David trotó sobre un prado muerto en dirección a una peña que tenía la forma de una oveja (dejada atrás por algún descuidado glaciar). El coñac era malo, pero de algo serviría. De pronto, recordó un día de verano en que había paseado por estos mismos campos en compañía de una muchacha alta y de negros cabellos, labios gordezuelos y dulces brazos, a la que había cortejado antes de conocer a Olga.
—Sí, te estoy mirando. Magnífico. Ahora, trata de bajar.
Pero David no pudo hacerlo. Krug se acercó a la peña y lo bajó de ella cariñosamente. Ese pequeñín... Se sentaron un rato en otra piedra en forma de oveja que estaba cerca de allí y contemplaron un interminable tren de mercancías que resoplaba más allá de los campos, dirigiéndose a la estación próxima al lago. Un cuervo pasó volando majestuosamente, y el lento susurro de sus alas hizo que el corrompido herbazal y el incoloro cielo pareciesen aún más tristes de lo que eran en realidad.
—Vas a perderlo. Será mejor que yo lo guarde en mi bolsillo.
Emprendieron de nuevo la marcha, y David quiso saber cuánto les quedaba por andar. Sólo un pequeño trecho. Siguieron por la orilla del bosque y salieron a un camino muy fangoso que les llevaría a su hogar provisional.
Había una carreta frente a la casa de campo. El viejo caballo blanco les miró por encima del hombro. En el umbral de la puerta de entrada, hallábanse sentadas dos personas, una al lado de la otra: el granjero que vivía en el monte, y su mujer, que hacía las labores de la casa para los Maximov.
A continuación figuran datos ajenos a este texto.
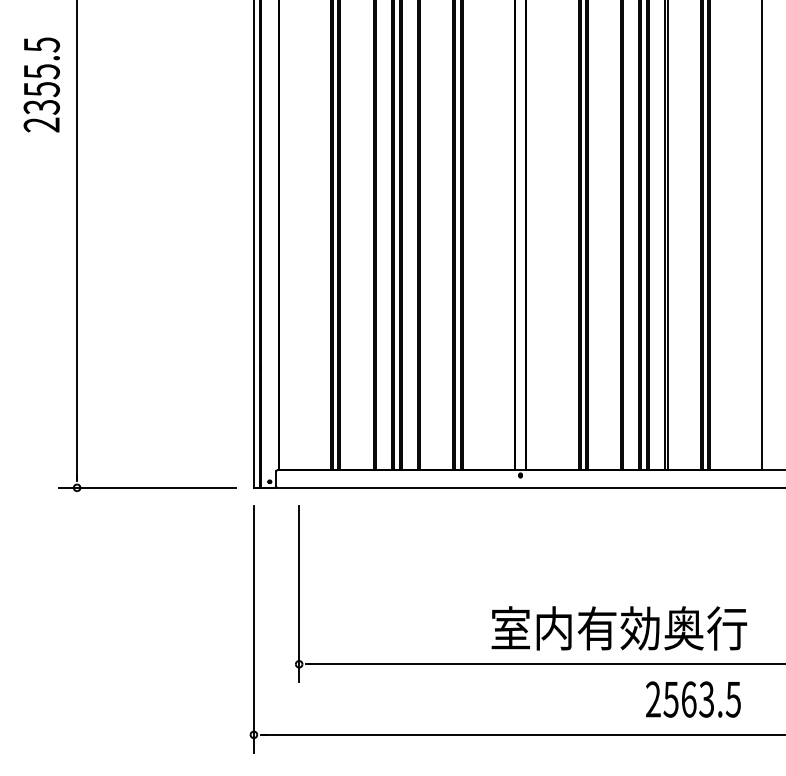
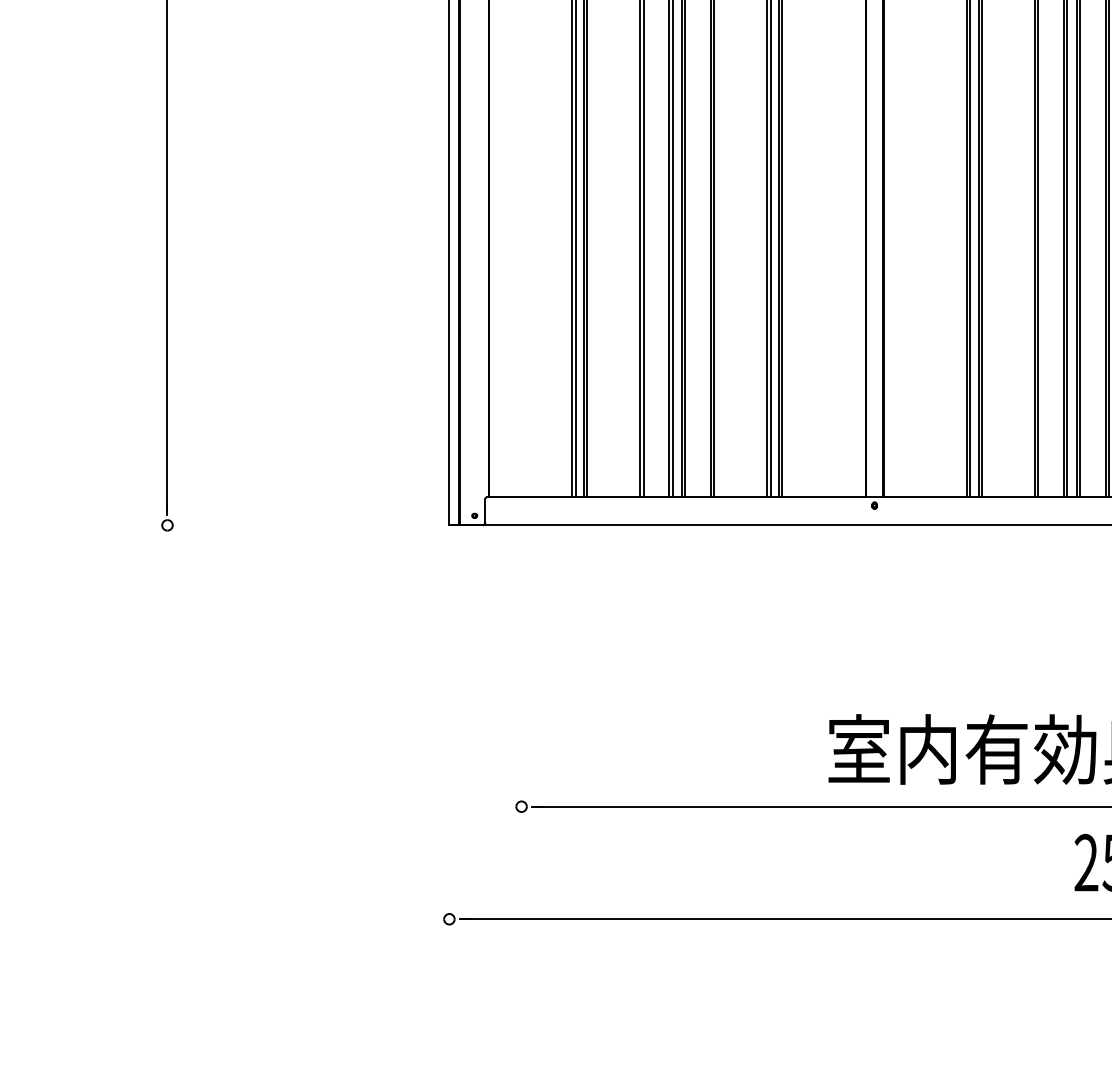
line: (147, 487) -> (279, 524), removed
line: (299, 593) -> (522, 693), removed
line: (253, 628) -> (448, 749), removed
—Se han ido —dijo el granjero.
—Espero que no hayan salido a nuestro encuentro por la carretera, pues hemos vuelto por otro camino. Entra, David, y lávate las manos.
—No —dijo el granjero—. Se han ido definitivamente. Se los ha llevado un coche de la Policía.
Llegados a este punto, la mujer se volvió muy locuaz. Acababa de bajar de la colina cuando vio a los soldados llevándose a la pareja. Había tenido miedo de acercarse más. Le debían un salario desde octubre. Se llevaría, dijo, todos los tarros de compota de la casa.
Krug entró. La mesa estaba puesta para cuatro. David pidió su juguete, esperando, dijo, que su padre no lo habría perdido. Un pedazo de carne cruda yacía sobre la mesa de la cocina.
Krug se sentó. El granjero había entrado también y se acariciaba la pardusca barbilla.
—¿Podría llevarnos a la estación? —le preguntó Krug, al cabo de un rato.
—Podría meterme en líos —dijo el granjero.
—Vamos, hombre; yo le ofrezco más de lo que le pagaría a la Policía por cuanto hiciese por ella.
—Usted no es la Policía, y, por tanto, no puede sobornarme —replicó el honrado y meticuloso granjero.
—¿Quiere decir que se niega?
El granjero guardó silencio.
—Bueno —dijo Krug, poniéndose en pie—. Lamento tener que insistir. El niño está cansado, y no puedo llevarlo a cuestas junto con la maleta.
—¿Cuánto ha dicho? —preguntó el granjero.
Krug se caló las gafas y abrió la cartera.
—Se detendrá un momento en el cuartelillo de Policía —añadió.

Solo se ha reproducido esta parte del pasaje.